In Maryland last year, 13,066 leaks occurred, most of them small. MDE officials described yesterday's spill as one of the larger ones this year but said environmental damage did not appear significant.
"To be perfectly honest, I'm not sure you could hurt that stream -- Herring Run is a hurting little stream," said Williams, MDE's emergency response chief. "It runs through Baltimore City and takes on a lot of pollution."
There were no signs of a fish kill, Banks said. However, the spill could cause delayed harm to animals that can cope with the stream's normal overdose of pollutants.
But a cleanup worker said yesterday that gasoline is light and evaporates quickly.

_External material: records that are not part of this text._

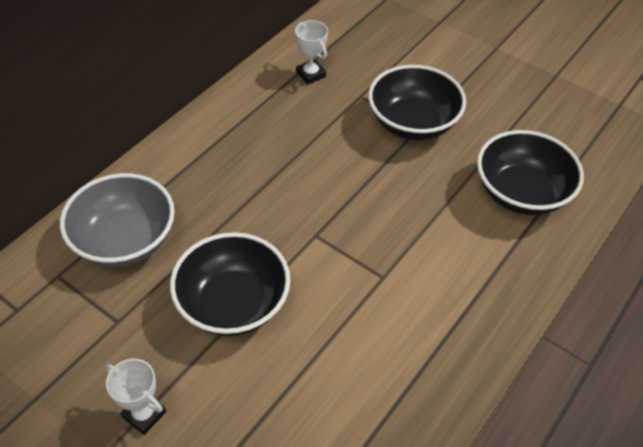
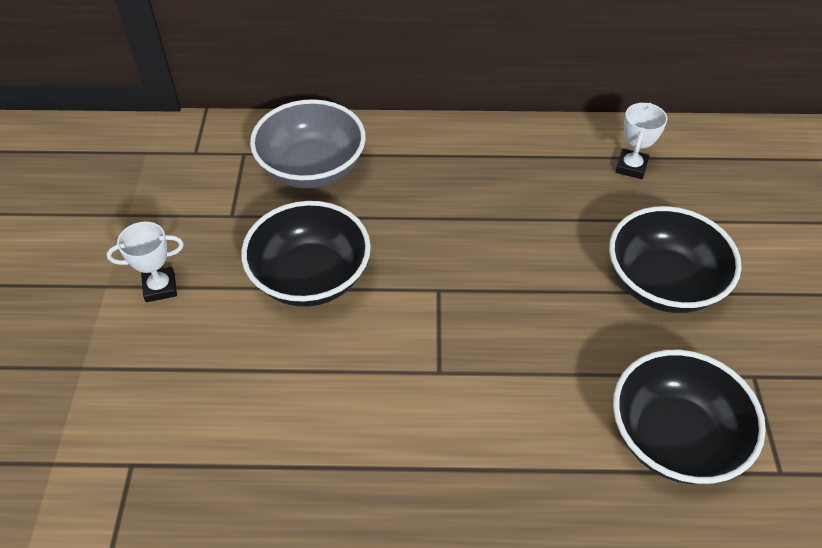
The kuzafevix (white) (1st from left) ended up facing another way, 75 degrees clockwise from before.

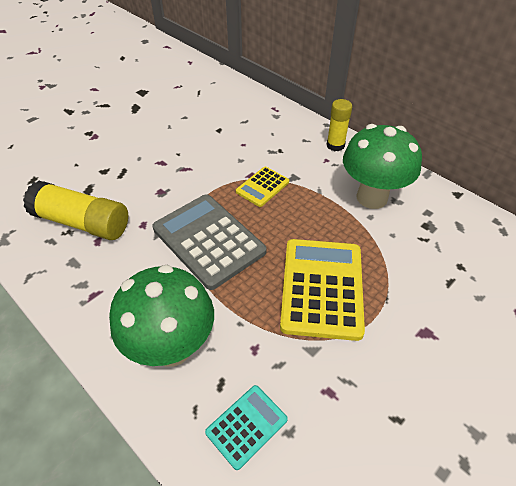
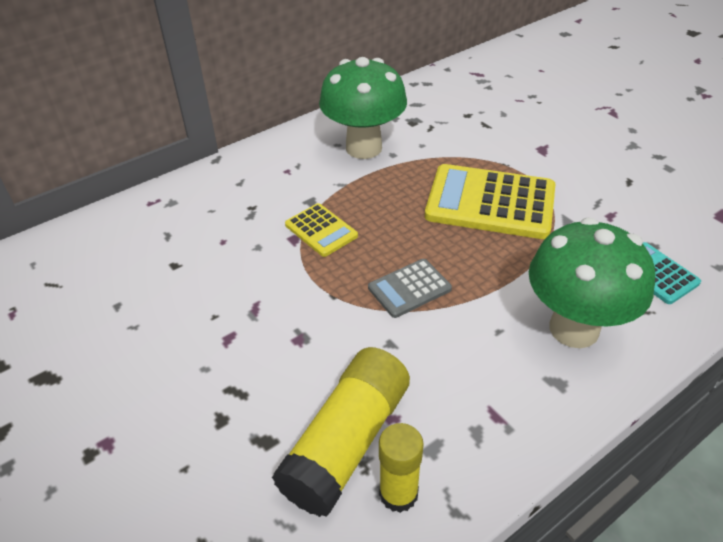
The size of the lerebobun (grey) changed by a factor of 0.52. The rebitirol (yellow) (2nd from left) ended up elsewhere.

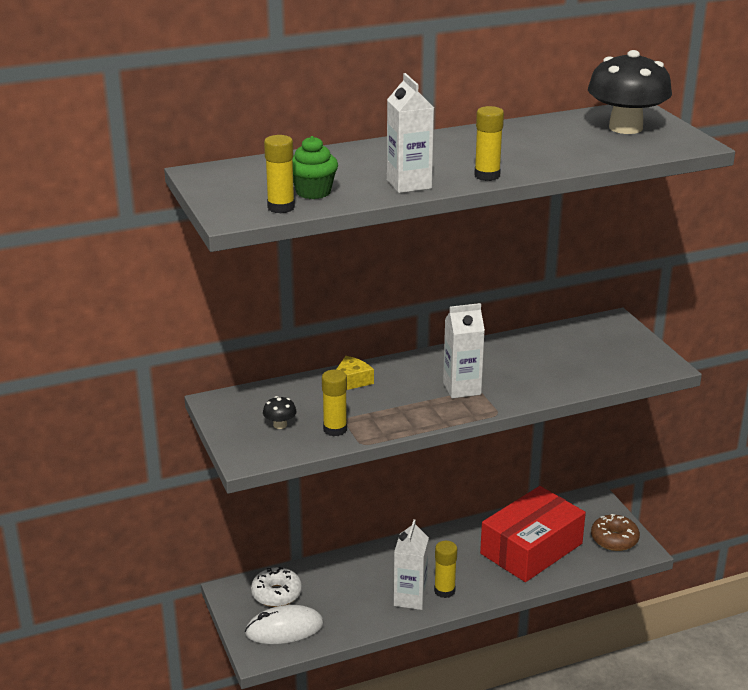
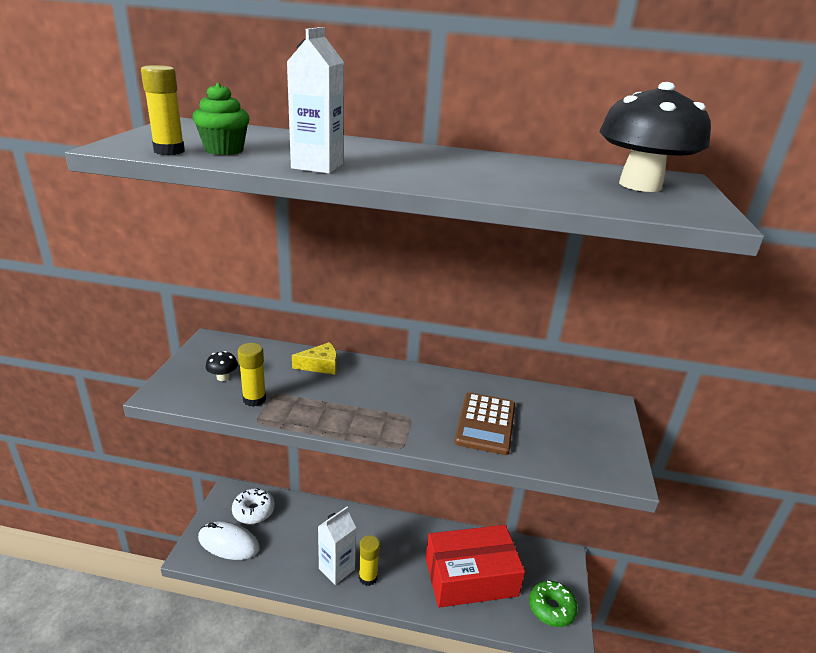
The second view gained the lerebobun (brown). What was the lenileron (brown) turned into the lenileron (green). The second view lost the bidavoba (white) (3rd from left). The second view lost the rebitirol (yellow) (4th from left).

"I assure you that when we're done, the environment will be back to normal," said Keith Beck, general manager of A & A Environmental Services, which is handling the cleanup for Amoco.
To protect Herring Run, the company installed metal mesh fences in area storm sewers, each covered with a polyurethane pad that absorbed gasoline while allowing water to flow through, Beck said. No one could estimate the costs of yesterday's cleanup, but Banks said state law mandates that the costs be paid by the polluter.
The spill brought dozens of police and firefighters to the scene for much of the day, as well as representatives from the Coast zTC Guard, which has jurisdiction over Herring Run, and public and private environmental workers.
Accident reports from the Coast Guard, the Maryland Department of the Environment and other agencies go to the EPA's regional office in Philadelphia, where they are reviewed for potential violations of federal pollution laws such as the Clean Water Act and the rules that govern underground storage tanks, said EPA spokeswoman Bonnie Smith.
Local officials said they expect traces of the gasoline to linger at least a decade.
"We'll be getting calls up here every time it rains from now on," said Kelly, the battalion chief, as he watched workers pumping gasoline and water from under the Amoco station.
"It doesn't go away," agreed firefighter J. J. Fannon. "It never goes away."